USS Vital (AM-474/MSO-474) was an  in service with the United States Navy from 1955 to 1972. She was sold for scrap in 1979.

History
Vital was laid down as AM-474 on 31 October 1952 at Manitowoc, Wisconsin, by the Burger Boat Company; launched on 12 August 1953; sponsored by Mrs. Edwina Smith; redesignated MSO-474 on 7 February 1955; and commissioned on 9 June 1955 at the Boston Naval Shipyard.

Mediterranean and North Sea operations 
Following shakedown and an availability at Charleston, South Carolina, Vital was deployed to the Mediterranean late in the spring of 1956. In addition to normal 6th Fleet operations and Mediterranean port visits, she participated in a special NATO minesweeping exercise conducted in the North Sea during September and October.
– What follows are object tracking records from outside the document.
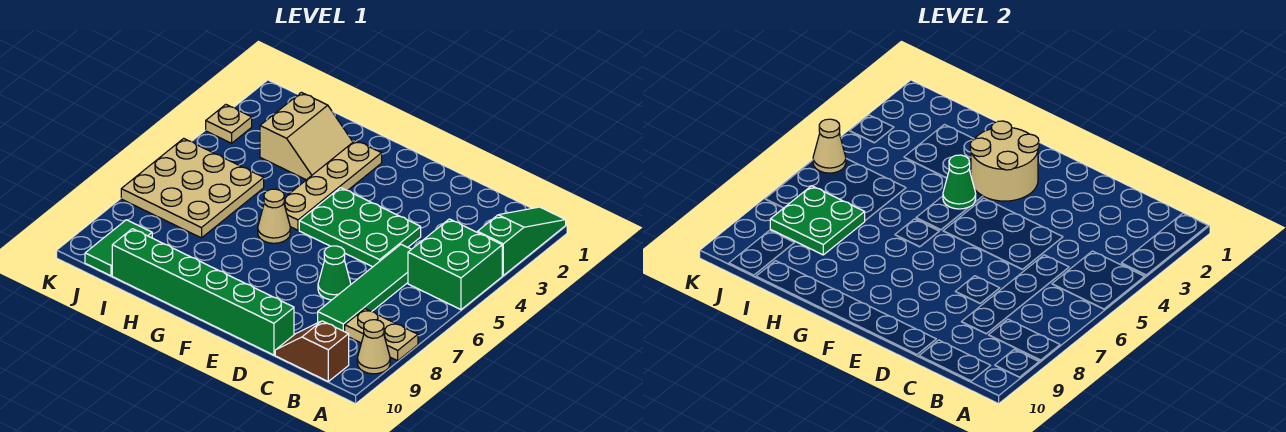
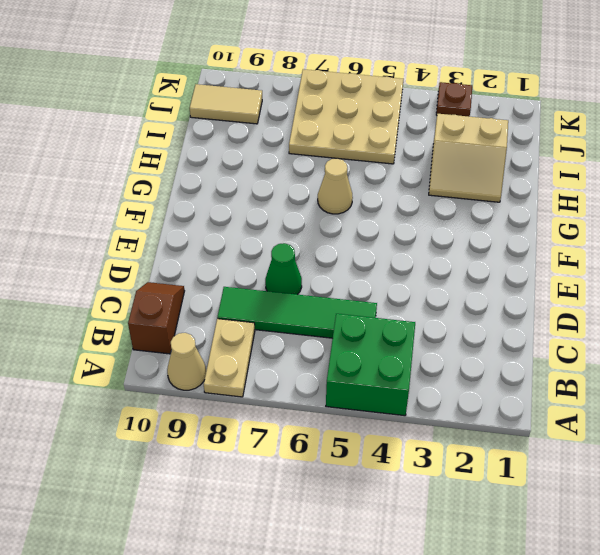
tan tile J9:J10 level 1 -> green tile J9:J10 level 1
brown plate K3 level 1 -> tan plate K3 level 1
none -> green slope A1:A3 level 1 top 3
none -> green plate D4:F5 level 1
none -> green brick D10:I10 level 1

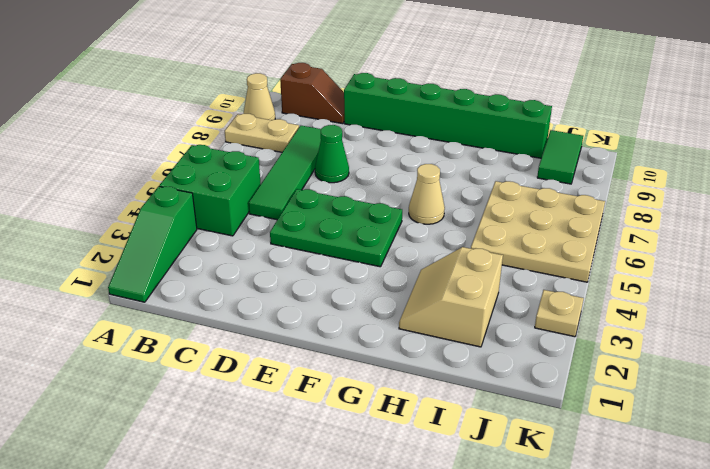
none -> tan plate G2:G5 level 1
none -> tan round brick F2:G3 level 2
none -> green cone G4 level 2

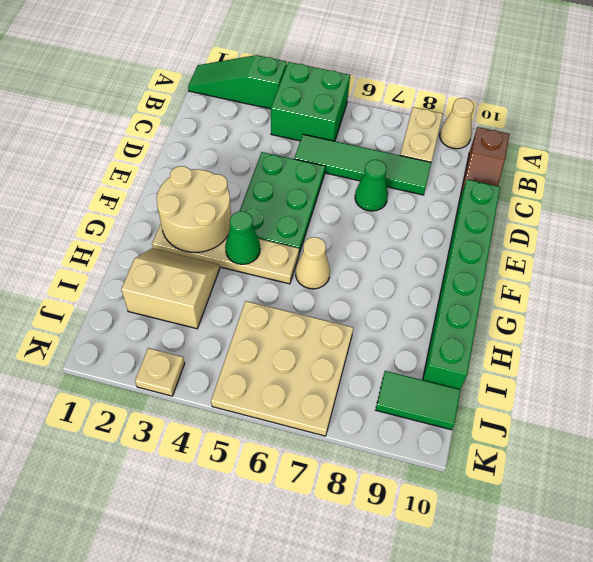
none -> green plate I7:J8 level 2
none -> tan cone K5 level 2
The minesweeper returned to Charleston later that fall and began operations along the southern Atlantic seaboard of the United States. In March 1957, she moved to the Gulf of Mexico for a three-month training period at the conclusion of which she returned to Charleston and resumed normal duty.

Panama City homeport operations 
In July 1958, Vital's home port was changed from Charleston to Panama City, Florida. From the latter port, she participated in experimental work with the Operational Test and Evaluation Force under the auspices of the Naval Mine Defense Laboratory. She remained based at that port for the next 12½ years, departing periodically for deployments in foreign waters. The first break in her experimental work schedule came in August 1960 when she embarked upon a three-month cruise in the Caribbean.

Second Mediterranean tour of duty 
After returning to Panama City in November and resuming duty with the Naval Mine Defense Laboratory, she remained so occupied until February 1962, at which time the minesweeper headed across the Atlantic Ocean with the other units of Mine Division (MinDiv) 81 for a six-month tour of duty with the U.S. 6th Fleet in the Mediterranean.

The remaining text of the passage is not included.